Un pacte vert pour la moitié des repas wallons

Par C.Da.

Aujourd’hui, 70 % des cantines collectives wallonnes sont en gestion autonome et 29 % sont alimentées par des sociétés de catering, type Sodexo, ISS ou Compass. Où en est-on par rapport à la durabilité des repas servis ? Difficile à dire. Quelques éléments tout de même. La Région a lancé début 2019 le projet « Green deal cantines durables ». Les signataires de ce pacte sont tenus de respecter un cahier des charges et s’engagent à travailler sur six axes, comme les produits locaux et de saison, le respect du bien-être animal, la réduction du gaspillage alimentaire, etc. Les services publics wallons les aident à atteindre leurs objectifs. Aujourd’hui, 500 cantines, facilitateurs ou autorités publiques ont signé le green deal, ce qui représente environ 120.000 repas sur les 200.000 servis chaque jour dans le sud du pays. Plus de la moitié donc.

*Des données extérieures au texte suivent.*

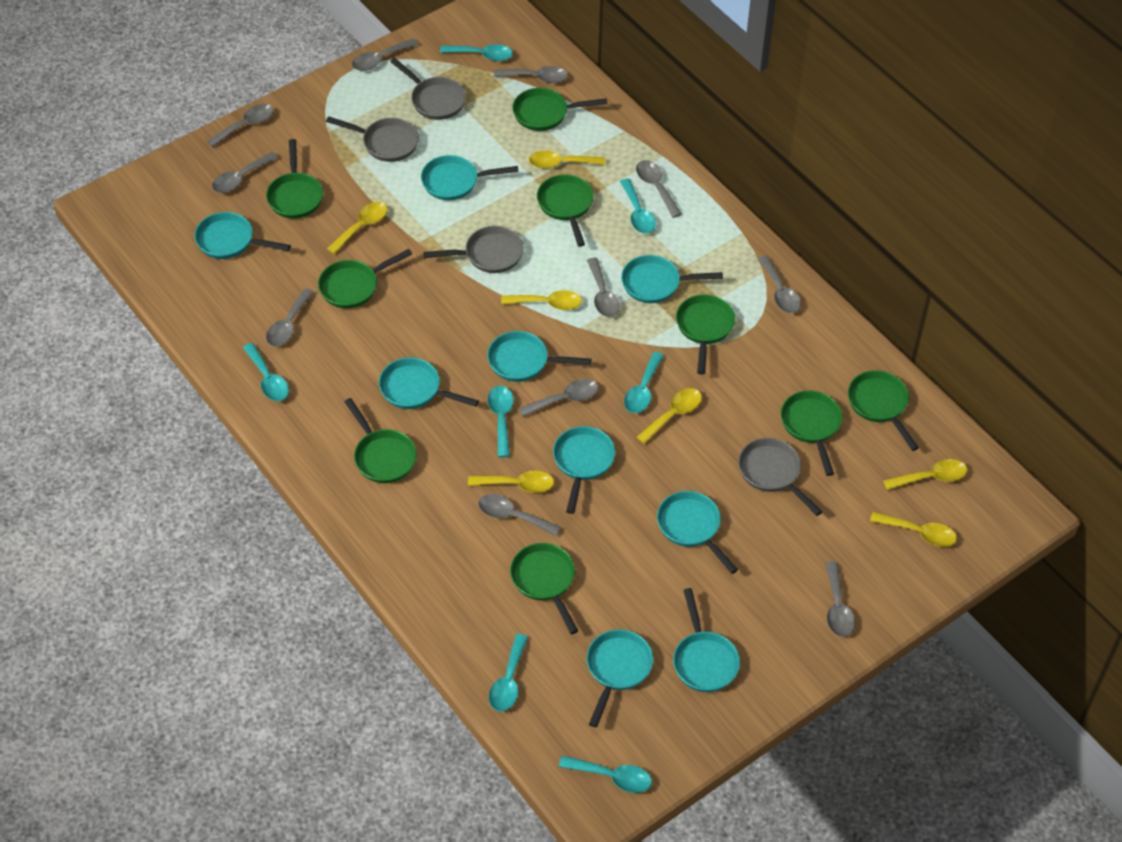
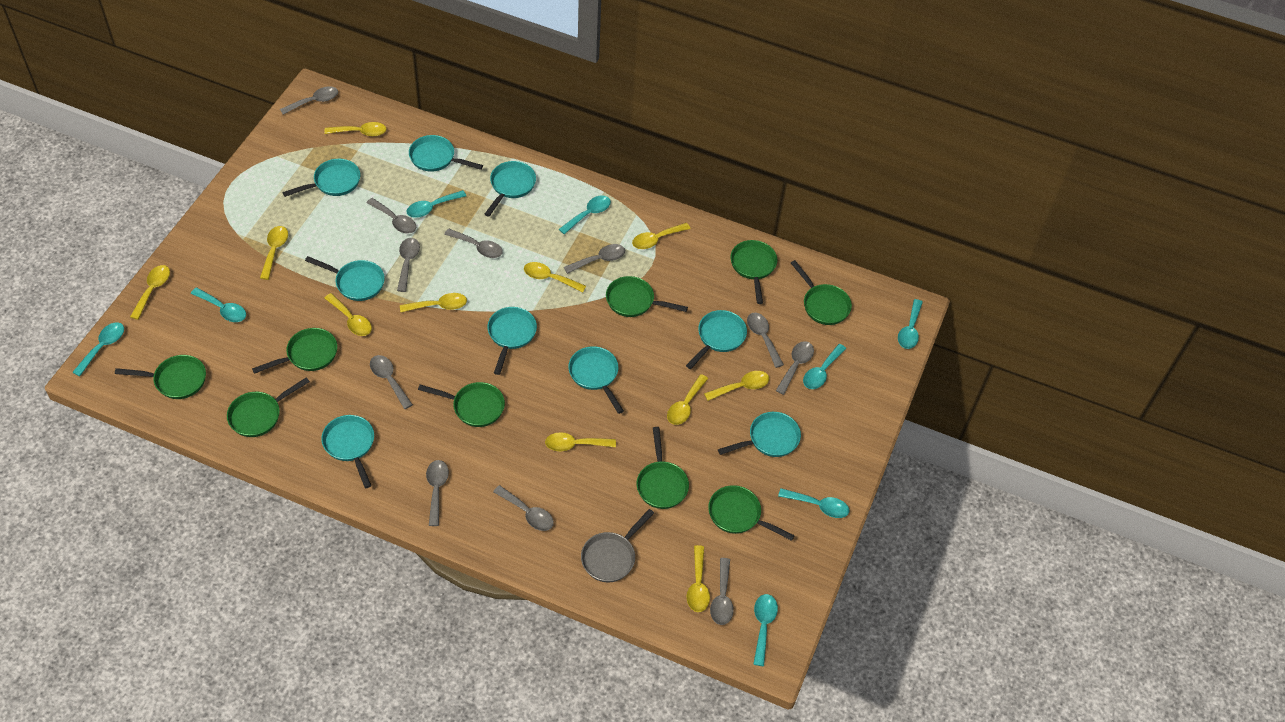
grey pan: 4 -> 1
turquoise spoon: 7 -> 8
yellow spoon: 7 -> 11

« Après un an seulement, il est compliqué de dire où en sont les cantines suivies. Par contre, on voit très bien qu’il y a vraiment cette volonté d’aller vers plus de local et de bio », constate Emilie Rioda, la coordinatrice du projet. Autres chiffres révélateurs de la tendance, ceux du leader de la restauration sous-traitée en Wallonie, Sodexo, signataire du green deal : 55 % de l’approvisionnement alimentaire du groupe est d’origine belge, un pourcentage qui doit monter à 70 % en 2022.